If you don't specify a timeout, then an infinite timeout is appropriate because we're waiting for the calling channel to hangup indefinitely and when it does, that will break the poll statement. If it never does, then it will hang there indefinitely. Congestion behaves the same way. If you feel that this bug was closed in error and there was something I missed, please let me know and we'll take a second look.


By: TÓTH, Csaba (tcsaba) 2006-02-21 14:05:57.000-0600

I accept, that it isn't the Busy application's problem, but the problem is exists.
I got the following message from the asterisk after the `show channels` command:

callcenter*CLI> show channels
Channel              Location             State   Application(Data)
SIP/2008-c927        0659352212@localpool Busy    Busy()
SIP/2010-ea97        0612842703@localpool Busy    Busy()
SIP/2008-7155        0612350788@localpool Busy    Busy()
SIP/2008-9ad4        0614107576@localpool Busy    Busy()
SIP/2010-649d        0694440314@localpool Busy    Busy()
SIP/2010-3f4b        0626375099@localpool Busy    Busy()
SIP/2010-1795        0652232979@localpool Busy    Busy()
SIP/1005-5035        0642460280@localpool Busy    Busy()
SIP/2008-fd70        0696216318@localpool Busy    Busy()

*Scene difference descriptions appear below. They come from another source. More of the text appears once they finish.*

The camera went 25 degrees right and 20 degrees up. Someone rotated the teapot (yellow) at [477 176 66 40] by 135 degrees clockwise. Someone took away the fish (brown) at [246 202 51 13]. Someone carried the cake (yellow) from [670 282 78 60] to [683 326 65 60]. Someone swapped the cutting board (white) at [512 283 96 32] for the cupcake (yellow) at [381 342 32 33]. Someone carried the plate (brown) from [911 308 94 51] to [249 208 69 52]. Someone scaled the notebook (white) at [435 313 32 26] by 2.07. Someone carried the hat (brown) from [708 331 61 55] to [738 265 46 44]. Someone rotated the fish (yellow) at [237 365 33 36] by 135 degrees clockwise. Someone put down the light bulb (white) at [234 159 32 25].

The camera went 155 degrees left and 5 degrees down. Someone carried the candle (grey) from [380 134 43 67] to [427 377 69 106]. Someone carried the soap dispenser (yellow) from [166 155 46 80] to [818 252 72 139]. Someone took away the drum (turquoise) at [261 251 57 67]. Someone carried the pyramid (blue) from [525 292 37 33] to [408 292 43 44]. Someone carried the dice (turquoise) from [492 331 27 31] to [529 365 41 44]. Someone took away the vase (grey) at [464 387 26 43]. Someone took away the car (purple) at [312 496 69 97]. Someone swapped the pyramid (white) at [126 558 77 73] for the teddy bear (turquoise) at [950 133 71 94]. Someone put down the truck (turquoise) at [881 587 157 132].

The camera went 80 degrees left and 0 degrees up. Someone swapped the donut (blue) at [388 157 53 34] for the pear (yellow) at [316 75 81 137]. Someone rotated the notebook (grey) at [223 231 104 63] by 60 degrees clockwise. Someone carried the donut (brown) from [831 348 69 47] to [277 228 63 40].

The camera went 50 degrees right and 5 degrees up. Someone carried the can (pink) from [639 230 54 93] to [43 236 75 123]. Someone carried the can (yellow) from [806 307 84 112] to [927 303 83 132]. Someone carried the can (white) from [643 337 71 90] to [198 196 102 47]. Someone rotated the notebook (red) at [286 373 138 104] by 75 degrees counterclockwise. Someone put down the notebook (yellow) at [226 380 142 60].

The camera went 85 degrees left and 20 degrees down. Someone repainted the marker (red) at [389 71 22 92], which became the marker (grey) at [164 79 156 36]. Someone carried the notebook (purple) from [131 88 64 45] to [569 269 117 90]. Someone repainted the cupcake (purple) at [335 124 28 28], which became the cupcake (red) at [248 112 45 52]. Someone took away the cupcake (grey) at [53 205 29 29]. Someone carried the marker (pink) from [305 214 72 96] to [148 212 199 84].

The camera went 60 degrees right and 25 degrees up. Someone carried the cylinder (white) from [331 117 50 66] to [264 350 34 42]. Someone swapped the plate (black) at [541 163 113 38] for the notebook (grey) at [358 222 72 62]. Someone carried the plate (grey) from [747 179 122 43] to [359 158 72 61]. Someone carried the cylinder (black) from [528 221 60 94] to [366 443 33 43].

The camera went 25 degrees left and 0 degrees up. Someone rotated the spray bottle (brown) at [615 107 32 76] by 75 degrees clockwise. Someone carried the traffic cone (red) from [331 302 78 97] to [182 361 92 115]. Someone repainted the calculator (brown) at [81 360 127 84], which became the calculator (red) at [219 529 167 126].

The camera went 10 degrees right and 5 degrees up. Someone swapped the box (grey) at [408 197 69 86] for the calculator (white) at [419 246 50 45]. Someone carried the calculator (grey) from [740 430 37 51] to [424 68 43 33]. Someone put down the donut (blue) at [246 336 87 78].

A closer watch to a channel:

callcenter*CLI> show channel SIP/2008-c927
-- General -->
          Name: SIP/2008-c927
          Type: SIP
      UniqueID: 1140539055.70826
     Caller ID: (N/A)
Caller ID Name: (N/A)
   DNID Digits: (N/A)
         State: Busy (7)
         Rings: 0
  NativeFormat: 2
   WriteFormat: 64
    ReadFormat: 2
1st File Descriptor: 136
     Frames in: 177
    Frames out: 144
Time to Hangup: 0
  Elapsed Time: 4h28m5s                        <<<<<< !!!
 Direct Bridge: <none>
Indirect Bridge: <none>
--   PBX   --
       Context: localpool
     Extension: 0659352212
      Priority: 106
    Call Group: 0
  Pickup Group: 0
   Application: Busy
          Data: (Empty)
   Blocking in: ast_waitfor_nandfds

 CDR Variables:
level 1: dst=0659352212
level 1: dcontext=localpool
level 1: channel=SIP/2008-c927
level 1: dstchannel=IAX2/iax2trunk-2
level 1: lastapp=Busy
level 1: start=2006-02-21 17:24:17
level 1: answer=2006-02-21 17:24:17
level 1: end=2006-02-21 17:24:17
level 1: duration=0
level 1: billsec=0
level 1: disposition=ANSWERED
level 1: amaflags=DOCUMENTATION
level 1: uniqueid=1140539055.70826

We using softphones from Xten (the light version).

Thanks for your help...

By: Tilghman Lesher (tilghman) 2006-03-10 22:47:18.000-0600

This isn't Asterisk's problem, either.  If the existence of these hanging channels bothers you, I suggest that you use the timeout parameter to the Busy application, followed by a Hangup.